July 6, 2010

Situating Jesus' Temptations

Trust the scripture, but then ask - What actually happened?  Affirm all that is there, but maintain full awareness of all that is not there.  Finally, try to imagine - but imagining only within the constraints of historical sense and with critical reasoning - what else, if anything, can we conclude must be true about the events which these passages purport to have really occurred?

First, notice how much is missing.  Matthew and Luke tell their brief story with matching succinctness.  Six weeks pass, in one sentence, followed by three quick bursts of dialog that take up the bulk of each passage.  But how long did that conversation take?

*** I mean -- assuming that Matthew & Luke's differing representations of that conversation are fairly accurate reconstructions [of what was actually said between Jesus and Satan], how long did that historical conversation actually take? ***

Did the historical dialog represented by those three bursts all take place during one single encounter?  Apparently not.  Examined in detail, our information requires some time for travel from east of the Jordan all the way to the Temple.  The river alone, going by major roads, was at least 20 miles from Jerusalem - which means at least one full day of walking.  Likewise, it can easily take hours to walk up a short 'mountain', let alone one described as being 'very high'.  If we trust all this data, then our scripture is actually reporting a chain of events which must have taken vastly longer to happen than they now takes to summarize, or to read about.

Besides travel, Jesus must have eaten something at some point, after the first temptation.  Otherwise, walking up to Jerusalem and up a mountain in an undoubtedly weakened condition would seem unlikely.  That eating, like the walking, requires some time.  What did Satan do?  Sit there?  While Jesus ate something?  Maybe.  It might seem more likely the tempter made recurring visits to Jesus in a short span of time.  Then again, for all we can tell from the scripture, they might have been joined at the hip - so to speak - for as many as three days, or more. Three days after the fasting, that is.

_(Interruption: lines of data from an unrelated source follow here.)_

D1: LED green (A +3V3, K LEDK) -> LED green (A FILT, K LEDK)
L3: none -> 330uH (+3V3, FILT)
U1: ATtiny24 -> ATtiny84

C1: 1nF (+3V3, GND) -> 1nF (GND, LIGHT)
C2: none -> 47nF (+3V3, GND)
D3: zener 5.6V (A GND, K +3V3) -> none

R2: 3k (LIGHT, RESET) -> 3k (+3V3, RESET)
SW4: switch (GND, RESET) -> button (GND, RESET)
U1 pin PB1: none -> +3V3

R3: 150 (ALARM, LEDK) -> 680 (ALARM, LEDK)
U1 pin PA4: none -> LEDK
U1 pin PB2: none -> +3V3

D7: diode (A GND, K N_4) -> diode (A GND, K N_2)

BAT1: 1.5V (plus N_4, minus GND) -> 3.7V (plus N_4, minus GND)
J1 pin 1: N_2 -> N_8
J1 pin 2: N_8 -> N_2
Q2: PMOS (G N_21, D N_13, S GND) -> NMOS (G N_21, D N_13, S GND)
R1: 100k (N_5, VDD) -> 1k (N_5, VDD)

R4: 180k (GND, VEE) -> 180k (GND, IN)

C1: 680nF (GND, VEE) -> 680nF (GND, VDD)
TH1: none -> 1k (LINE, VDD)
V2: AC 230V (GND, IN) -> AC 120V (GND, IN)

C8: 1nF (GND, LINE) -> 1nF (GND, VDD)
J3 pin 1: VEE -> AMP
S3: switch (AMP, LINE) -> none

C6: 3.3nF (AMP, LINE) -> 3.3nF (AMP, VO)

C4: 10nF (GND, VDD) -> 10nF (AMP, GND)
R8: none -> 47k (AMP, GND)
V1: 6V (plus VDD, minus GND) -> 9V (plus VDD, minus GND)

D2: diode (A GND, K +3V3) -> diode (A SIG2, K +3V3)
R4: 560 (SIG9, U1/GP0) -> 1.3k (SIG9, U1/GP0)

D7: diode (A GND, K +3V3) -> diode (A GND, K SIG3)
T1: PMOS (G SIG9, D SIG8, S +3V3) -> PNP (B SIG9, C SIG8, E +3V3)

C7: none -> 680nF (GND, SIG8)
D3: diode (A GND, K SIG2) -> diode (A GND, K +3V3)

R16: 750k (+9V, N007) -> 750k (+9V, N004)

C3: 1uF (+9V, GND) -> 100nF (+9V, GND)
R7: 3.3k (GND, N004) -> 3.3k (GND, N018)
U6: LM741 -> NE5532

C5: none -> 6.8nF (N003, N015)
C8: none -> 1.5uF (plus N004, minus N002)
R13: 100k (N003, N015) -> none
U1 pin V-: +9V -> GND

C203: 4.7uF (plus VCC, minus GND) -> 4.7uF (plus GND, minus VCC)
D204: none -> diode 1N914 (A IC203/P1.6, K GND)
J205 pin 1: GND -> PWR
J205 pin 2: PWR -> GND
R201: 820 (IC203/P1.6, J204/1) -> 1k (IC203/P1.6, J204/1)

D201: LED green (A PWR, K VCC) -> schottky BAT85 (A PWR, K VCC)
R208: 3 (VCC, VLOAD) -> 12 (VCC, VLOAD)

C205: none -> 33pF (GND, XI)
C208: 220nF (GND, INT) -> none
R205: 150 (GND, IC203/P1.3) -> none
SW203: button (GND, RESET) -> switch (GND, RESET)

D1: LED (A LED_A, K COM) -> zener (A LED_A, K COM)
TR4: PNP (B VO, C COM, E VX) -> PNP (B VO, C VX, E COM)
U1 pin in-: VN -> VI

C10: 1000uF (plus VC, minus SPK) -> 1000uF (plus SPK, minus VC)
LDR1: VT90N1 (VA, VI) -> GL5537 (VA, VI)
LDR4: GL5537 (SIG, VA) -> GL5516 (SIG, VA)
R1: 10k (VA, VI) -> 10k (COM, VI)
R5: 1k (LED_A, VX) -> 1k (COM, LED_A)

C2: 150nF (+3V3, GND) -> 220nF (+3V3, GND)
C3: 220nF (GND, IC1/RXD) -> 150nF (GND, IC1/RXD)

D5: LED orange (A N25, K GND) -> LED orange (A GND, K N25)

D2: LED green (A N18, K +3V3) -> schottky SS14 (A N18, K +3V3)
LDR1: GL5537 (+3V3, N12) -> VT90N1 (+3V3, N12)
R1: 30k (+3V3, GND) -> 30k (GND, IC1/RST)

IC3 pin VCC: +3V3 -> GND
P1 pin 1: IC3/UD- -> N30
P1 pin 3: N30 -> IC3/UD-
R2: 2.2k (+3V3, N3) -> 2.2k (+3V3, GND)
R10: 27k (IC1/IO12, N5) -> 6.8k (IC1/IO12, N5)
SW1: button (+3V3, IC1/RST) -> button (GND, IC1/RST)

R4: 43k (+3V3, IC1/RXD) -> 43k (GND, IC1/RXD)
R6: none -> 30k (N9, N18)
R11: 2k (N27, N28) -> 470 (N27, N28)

A question, for those of us who believe these twin accounts to be factual - Don't we usually read them as if the encounter took up no more time than the dialogue?  That - to me - is infinitely more damaging [to our integrity as proponents of scripture] than is our lack of ways to support the supernatural elements of the passage, academically.  We say we trust that the story is real.  We refuse to reconstruct it in four-dimensions. THAT is why it lacks realism.

Most English speakers, at least, self-report a belief in the devil.  Most could also be willing to accept Jesus talking with him, if we'd only put shoes on the feet of this story and walk it on into the real world, a bit.  Instead, when Christians read scripture without four-dimensional sense, they invent things like Satan transporting Jesus magically, in an instant.  That's not helping anyone.  But that's not my point.

Point:  If these events truly happened, they demand reconstruction.  Without doubting a word of the scripture, we owe it to ourselves to consider what they do and don't tell us, about what really happened.  The travel involved suggests one of two things.  Either, Satan accompanied Jesus as he walked down the road, and uphill.  Or, Satan appeared to Jesus at three separate but nearly concurrent occasions.  The later seems more likely, imho.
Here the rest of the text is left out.